A second embodiment of the invention is a variation of the first embodiment. According to one aspect of the second embodiment, the antenna has a board including a conductive pattern on its surface and a plurality of slots located along a side of the board. The pattern has first and second ends extending between and coupling together a slot from a first pair of slots and a slot from a second pair of slots.

According to another aspect of the second embodiment, a ferrite component is coupled to the board.

According to a further aspect of the second embodiment, a first conductive band is wound around the ferrite component and clamped to the board along the side through the first pair of slots. The first band has one end coupled to the first end of the pattern to form a turn of a coil. A second conductive band is clamped to the board along the side through the second pair of slots. The second band has one end coupled to the second end of the pattern to form a second turn of the coil.
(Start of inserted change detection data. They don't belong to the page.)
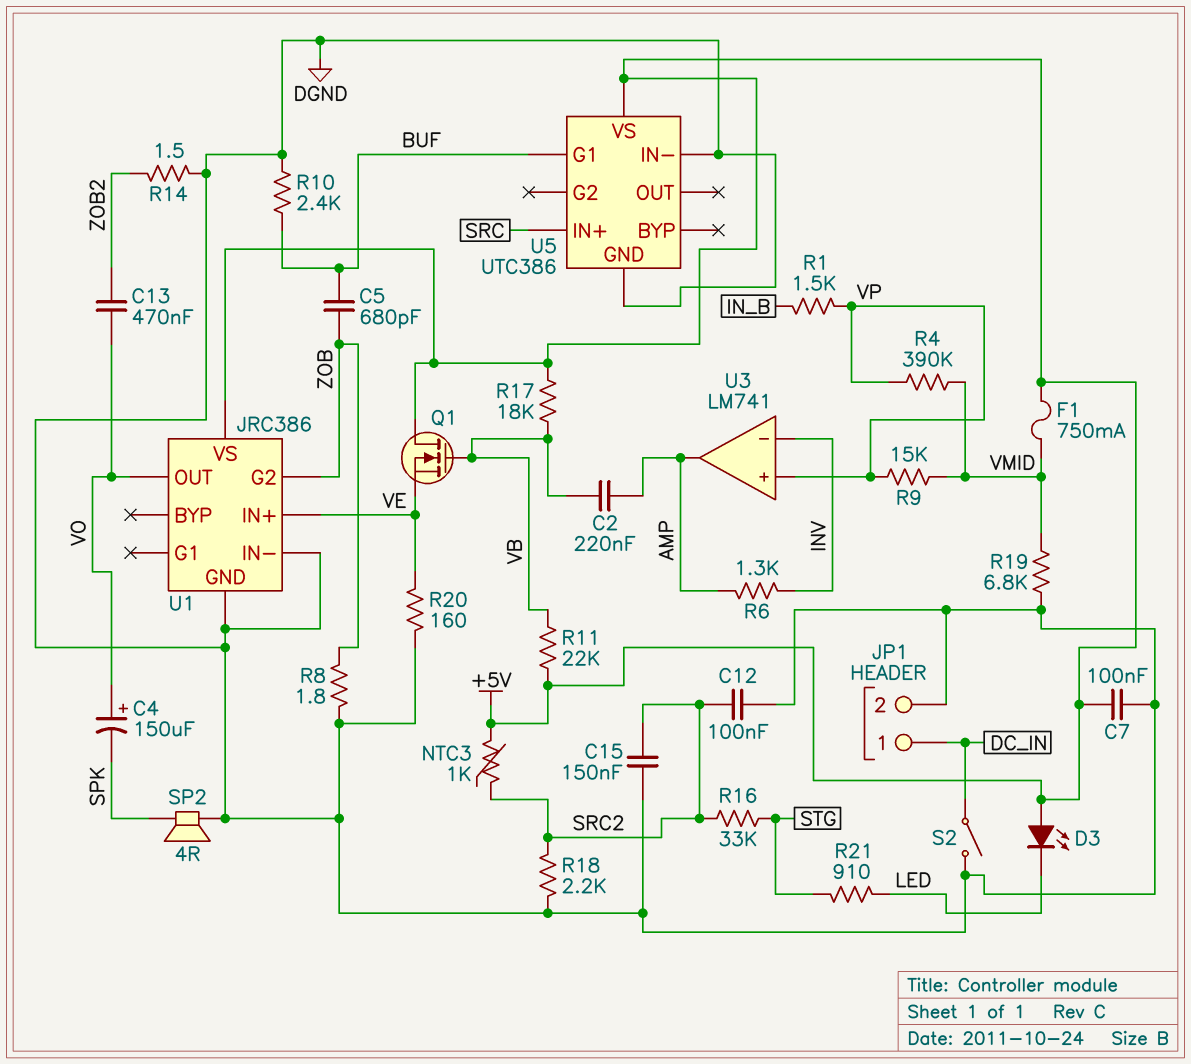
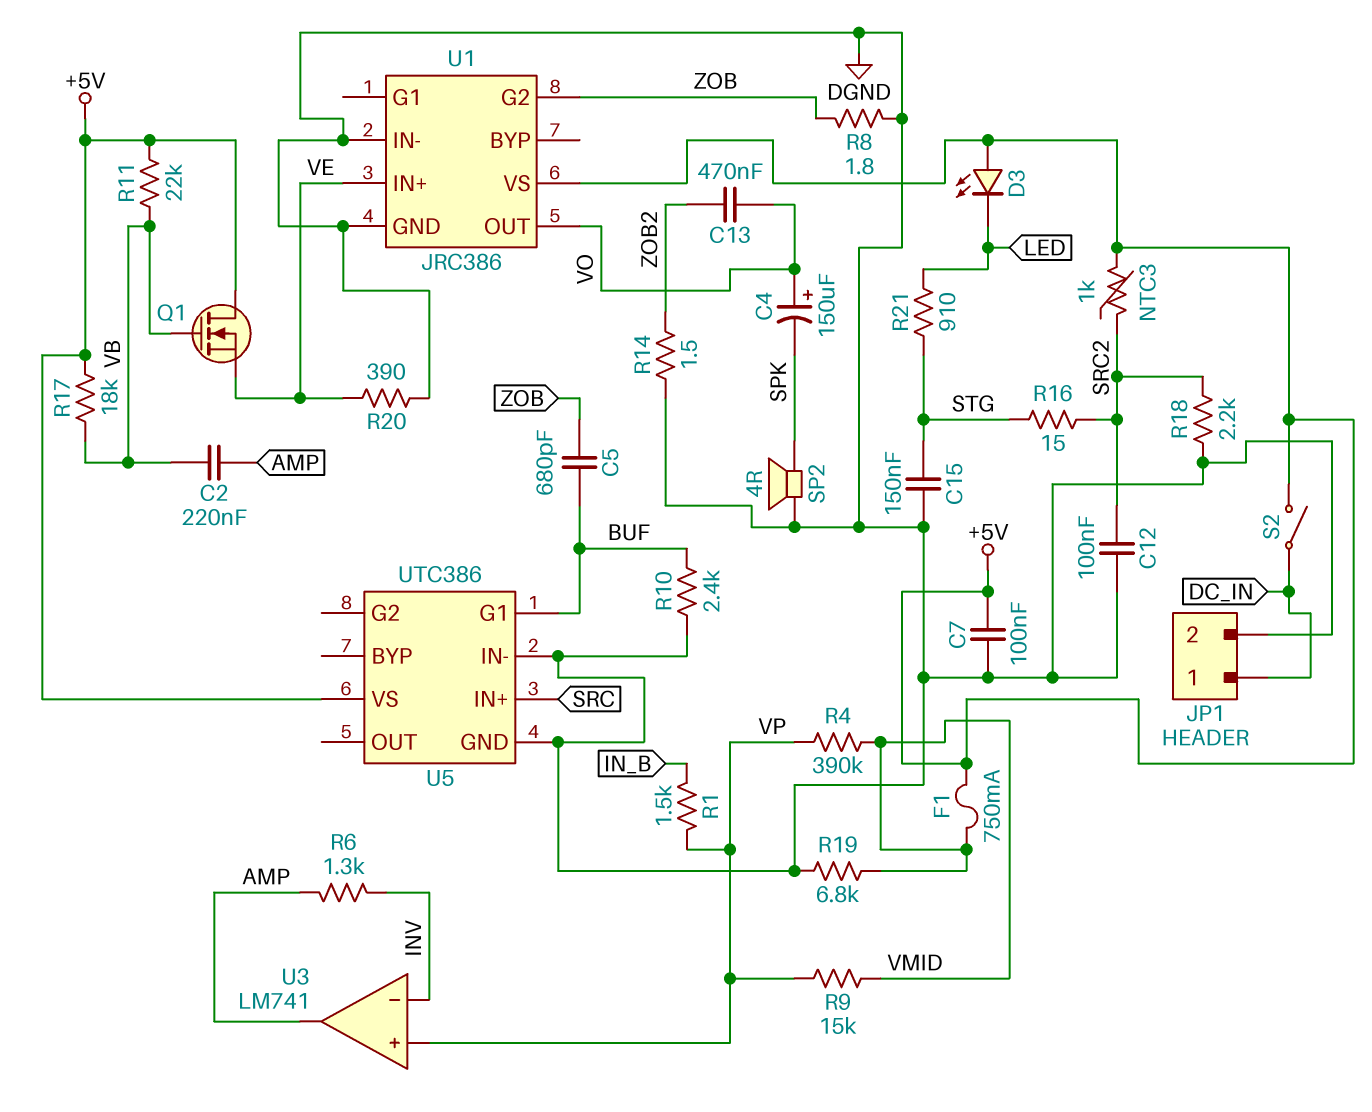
C15: 150nF (DGND, SRC2) -> 150nF (DGND, STG)
R16: 33k (SRC2, STG) -> 15 (SRC2, STG)
R20: 160 (DGND, VE) -> 390 (DGND, VE)
S2: switch (DC_IN, DGND) -> switch (+5V, DC_IN)

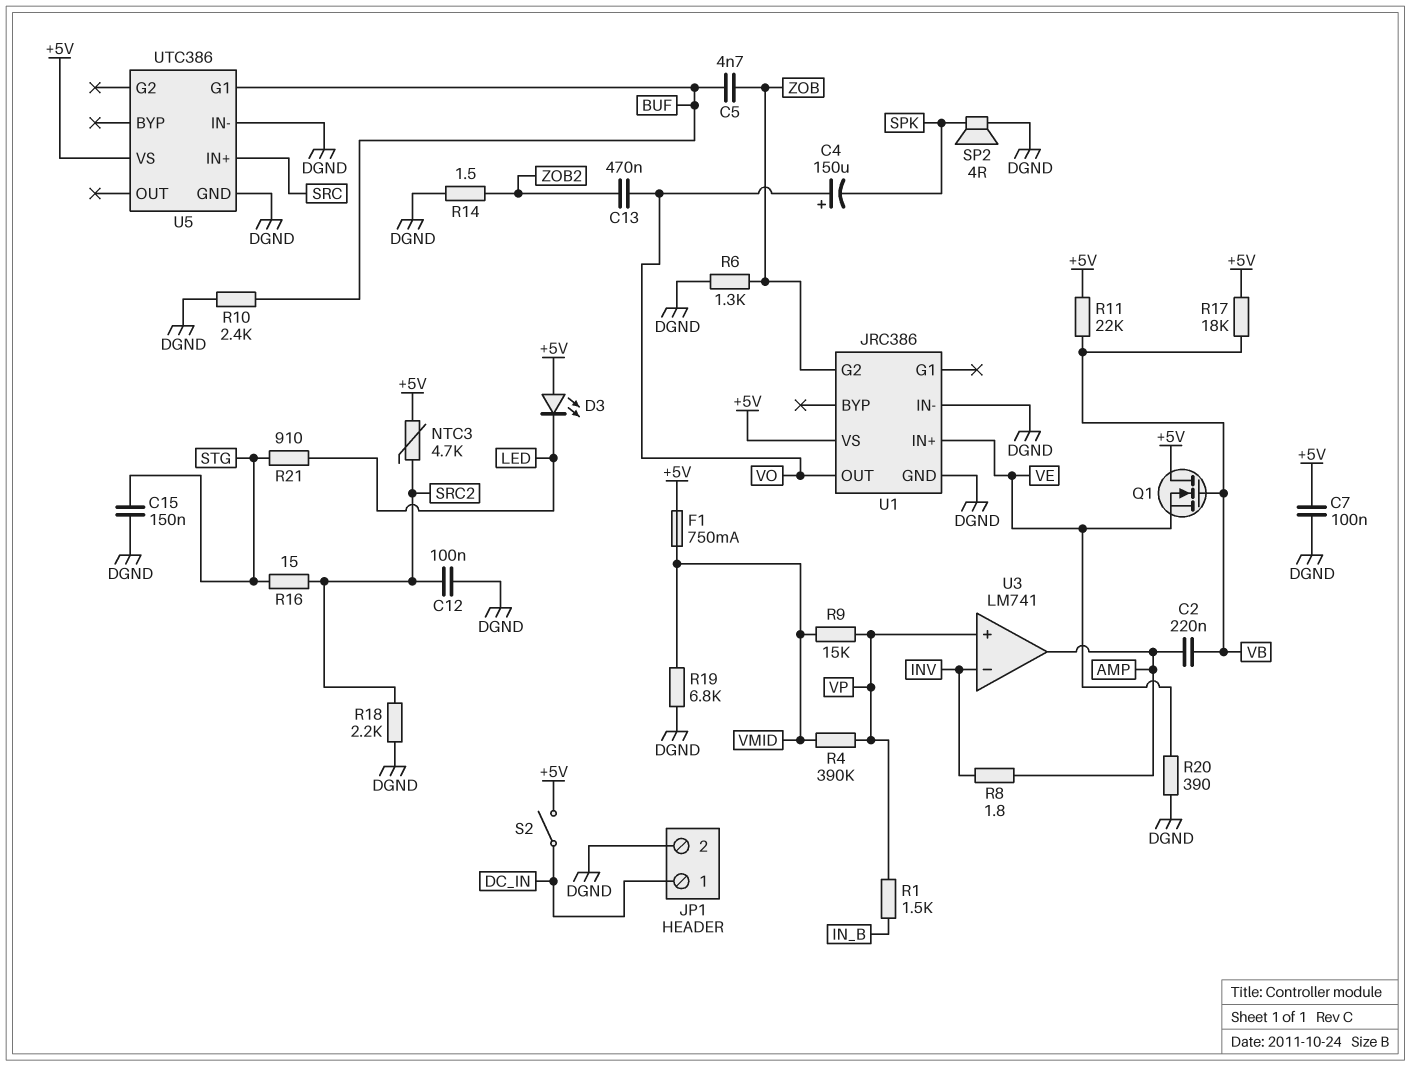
C5: 680pF (BUF, ZOB) -> 4.7nF (BUF, ZOB)
NTC3: 1k (+5V, SRC2) -> 4.7k (+5V, SRC2)
R6: 1.3k (AMP, INV) -> 1.3k (DGND, ZOB)
R8: 1.8 (DGND, ZOB) -> 1.8 (AMP, INV)

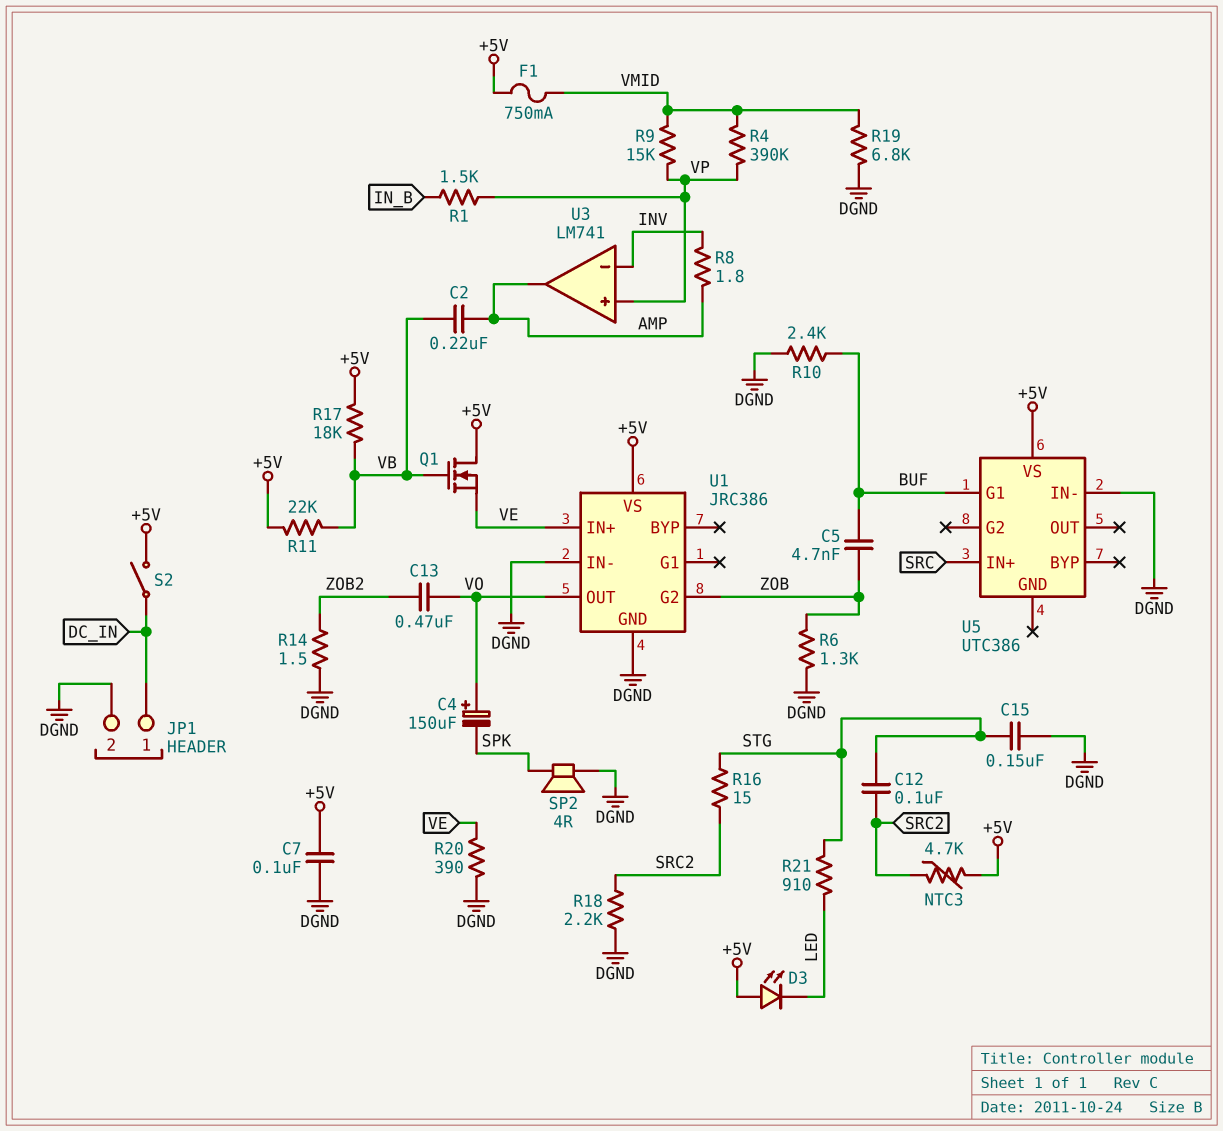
C12: 100nF (DGND, SRC2) -> 100nF (SRC2, STG)
U5 pin GND: DGND -> none

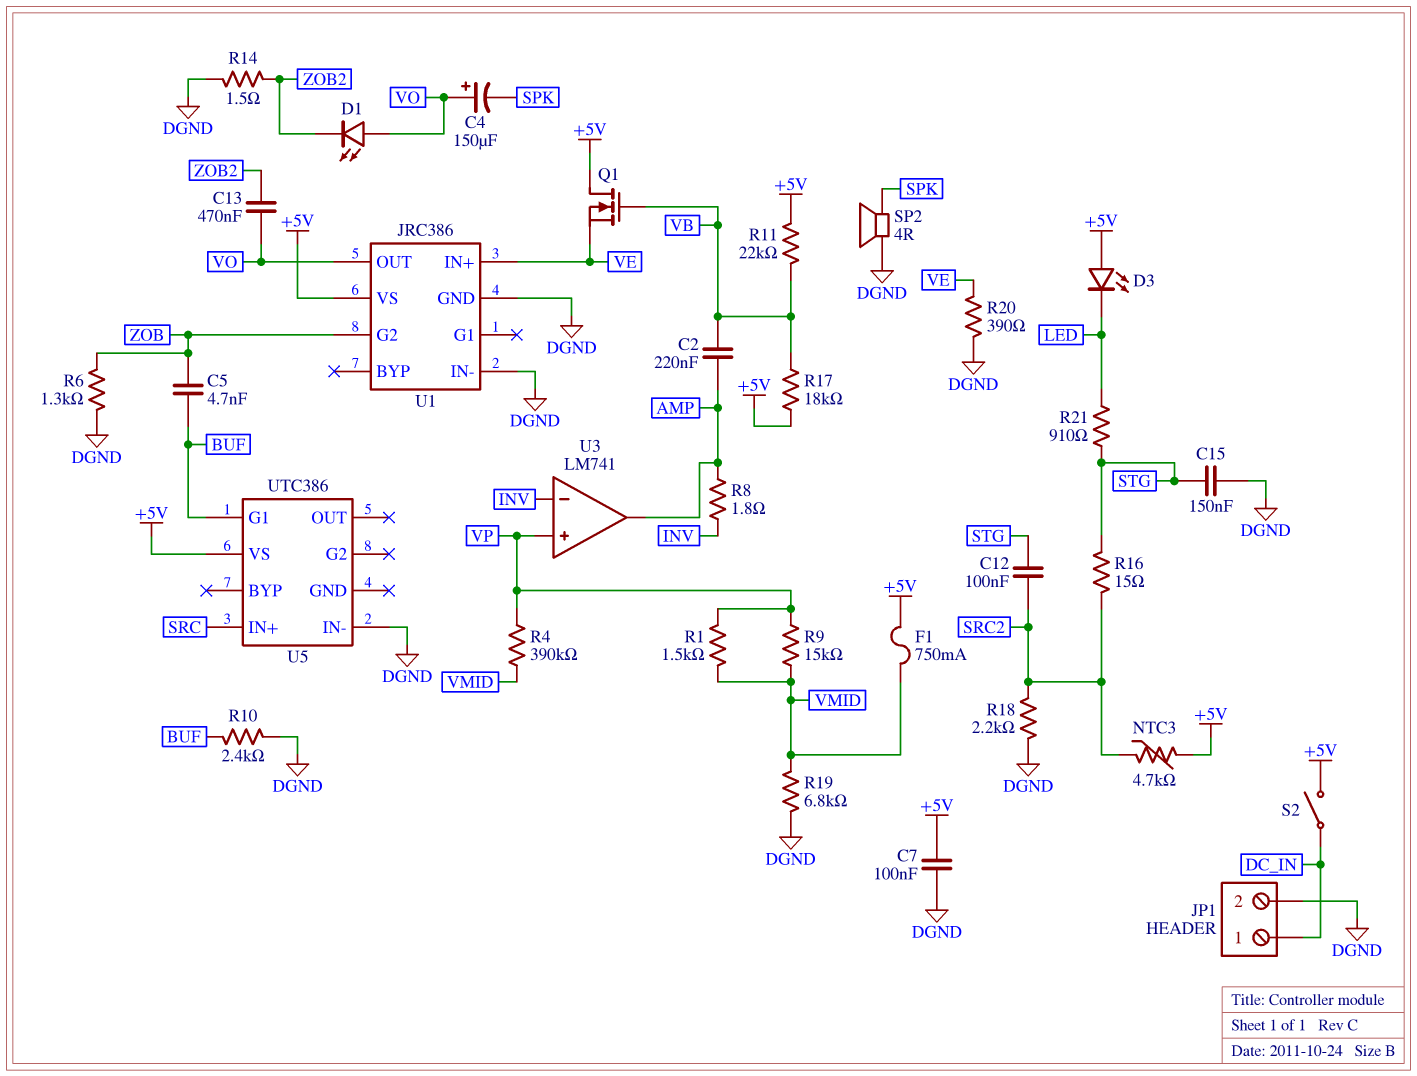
D1: none -> LED (A VO, K ZOB2)
R1: 1.5k (IN_B, VP) -> 1.5k (VMID, VP)

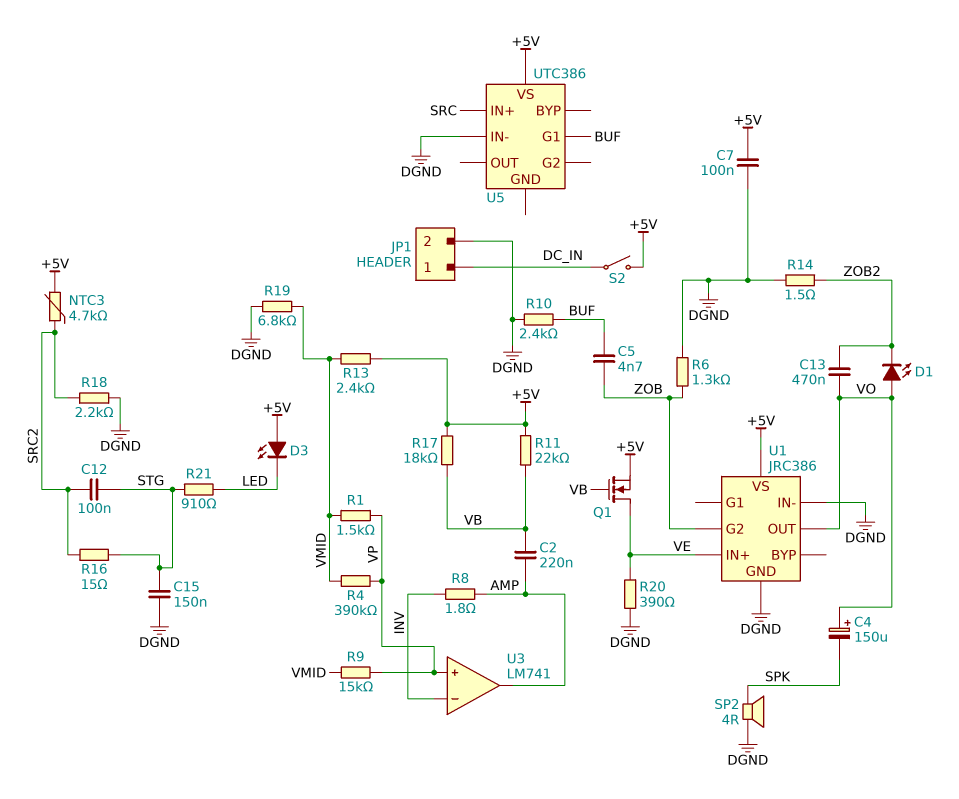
F1: 750mA (+5V, VMID) -> none
Q1: NMOS (G VB, D +5V, S VE) -> NMOS (G VB, D VE, S +5V)
R13: none -> 2.4k (+5V, VMID)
Thus, the antenna of the invention can be more easily assembled by inserting terminals of the bands into the slots on the board and soldering them together. Therefore, the bands and the board cannot be easily separated from each other, preventing any displacement of the bands due to a dropping or an impact. Furthermore, the interval between adjacent bands can be more accurately set, resulting in more stable antenna characteristics.

A third embodiment of the invention increases the sensitivity of the antenna beyond the upper limit of that of a regular ferrite antenna. According to one aspect of a third embodiment of the invention, the ferrite antenna has a curved board including first and second arms as well as a plurality of slots.
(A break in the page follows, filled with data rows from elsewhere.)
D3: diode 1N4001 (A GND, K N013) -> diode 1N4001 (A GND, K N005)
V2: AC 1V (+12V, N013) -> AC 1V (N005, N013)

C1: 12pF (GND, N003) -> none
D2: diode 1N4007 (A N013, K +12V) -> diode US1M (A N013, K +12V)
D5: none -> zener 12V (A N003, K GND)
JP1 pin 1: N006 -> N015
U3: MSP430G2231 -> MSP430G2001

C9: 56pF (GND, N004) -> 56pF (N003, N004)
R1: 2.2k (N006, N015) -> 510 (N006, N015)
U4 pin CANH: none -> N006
According to another aspect of the third embodiment, a ferrite component is mounted on the first arm of the board.

According to a further aspect of the third embodiment, a first conductive band is coupled to the board through the slots, partially enclosing the ferrite component and an open area between the ferrite component and one end of the band. A second conductive band is wound around the ferrite component and coupled to the first band and the board through the slots. Additional bands may be added and arranged in a similar way.
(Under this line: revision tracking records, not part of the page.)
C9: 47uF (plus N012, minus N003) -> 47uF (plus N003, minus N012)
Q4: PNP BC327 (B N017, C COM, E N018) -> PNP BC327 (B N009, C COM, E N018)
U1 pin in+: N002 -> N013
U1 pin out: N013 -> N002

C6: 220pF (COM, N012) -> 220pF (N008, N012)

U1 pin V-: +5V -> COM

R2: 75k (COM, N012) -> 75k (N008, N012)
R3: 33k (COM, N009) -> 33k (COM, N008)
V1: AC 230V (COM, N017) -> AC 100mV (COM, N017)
According a still further aspect of the third embodiment, a pair of contact pins is coupled to the first and second bands respectively on the board for coupling the antenna to a timing circuit.

The antenna of the third embodiment includes two parts. The first part includes the ferrite component, the second band and a portion of the first band that closely covers the ferrite component. The second part includes the open area, a portion of the first band that covers the open area and the pair of contact pins. By adding the second part to the antenna, the sensitivity of the antenna is increased beyond the upper limit of a regular ferrite antenna using the same ferrite bar.

A fourth embodiment of the invention improves the directional sensitivity of the antenna. According to one aspect of the fourth embodiment, the antenna has a board including a first and second conductive patterns on its surface around the periphery of the board for coupling to a reception circuit at a first end of each pattern.

According to another aspect of the fourth embodiment, a ferrite component is mounted on the board.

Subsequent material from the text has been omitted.